David Cairns, London EC2A

Overseas tax crackdown In view of the foreign secretary’s White Paper heralding government plans to crack down on money laundering and tax evasion in Britain’s overseas territories, can we expect to see a more effective regime in the UK?

I refer to recent revelations made by the National Criminal Intelligence Service concerning not only disappointing compliance with UK money-laundering regulations among UK professionals, but also possible prosecutions involving major national firms.

M Whitwell, Bristol

Tax and the one-man band Richard Baron misses the point in his column (25 March).

The vast majority of one-man-band contracting companies do not exist for the tax advantage of the owner. These companies are created for two reasons. Firstly, employers insist on it. The tax advantage from consulting is theirs because they do not pay employer’s national insurance.

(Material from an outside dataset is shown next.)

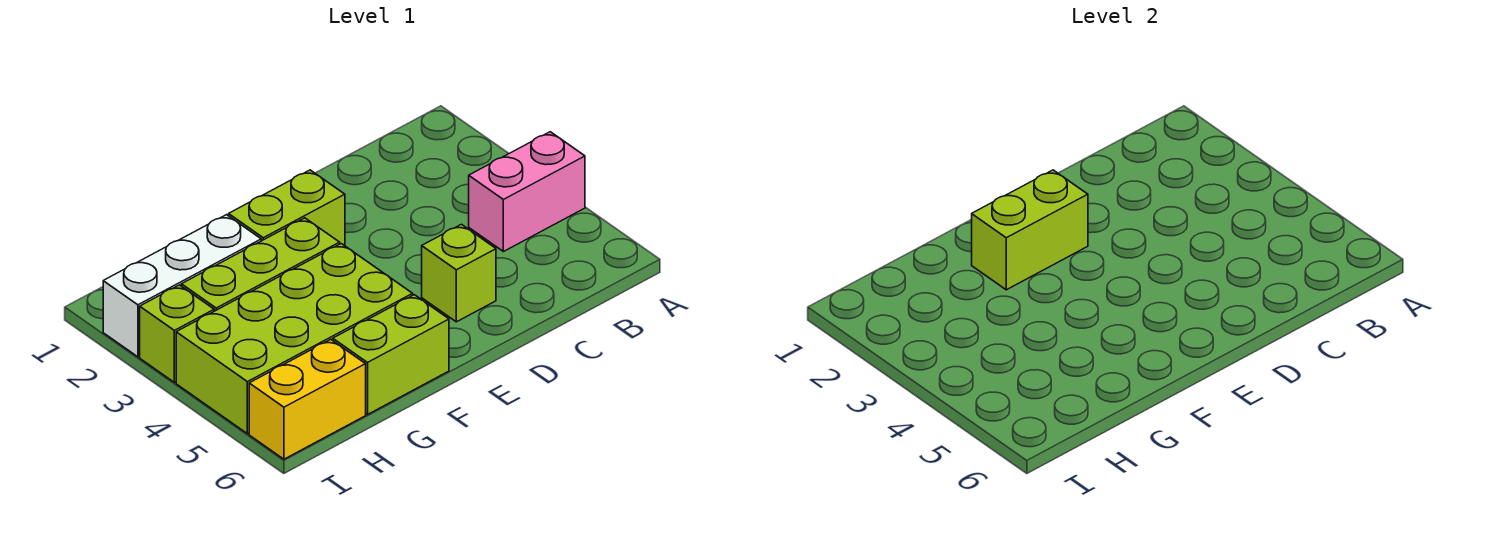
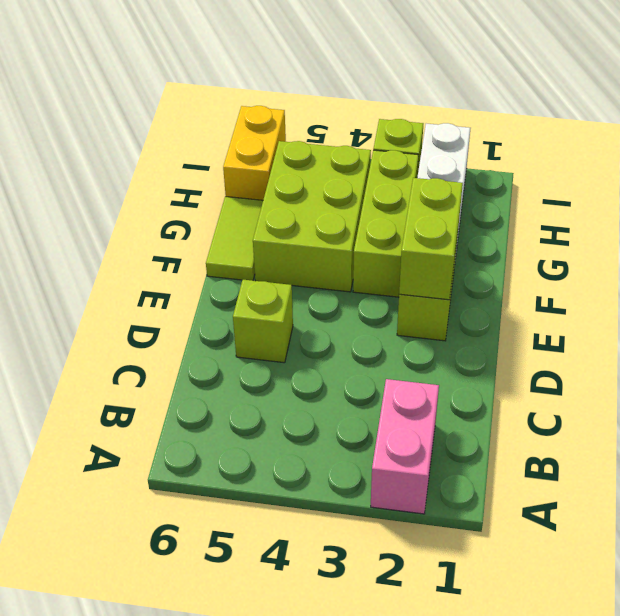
pink brick A4:B4 level 1 -> pink brick A2:B2 level 1
lime brick F4:I5 level 1 -> lime brick F4:H5 level 1
lime brick F6:G6 level 1 -> lime tile F6:G6 level 1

The contractor must then avoid this NIC or they would work at an undervalue. The second reason is that in the modern economy security of employment does not exist, redundancy is commonplace, and contracting is the only way to make a living.

In launching this attack on contracting companies, the government has missed the point. Contractors do not receive a tax advantage. They are people who are trying to adapt to the modern economy’s way of working.

If the Inland Revenue cannot accept that this practice is the way the world now works, then this tax change will simply drive down incomes, increase unemployment, enhance skill shortages, and force people out of the UK economy.

In the interest of the wider economy, please think again, Gordon.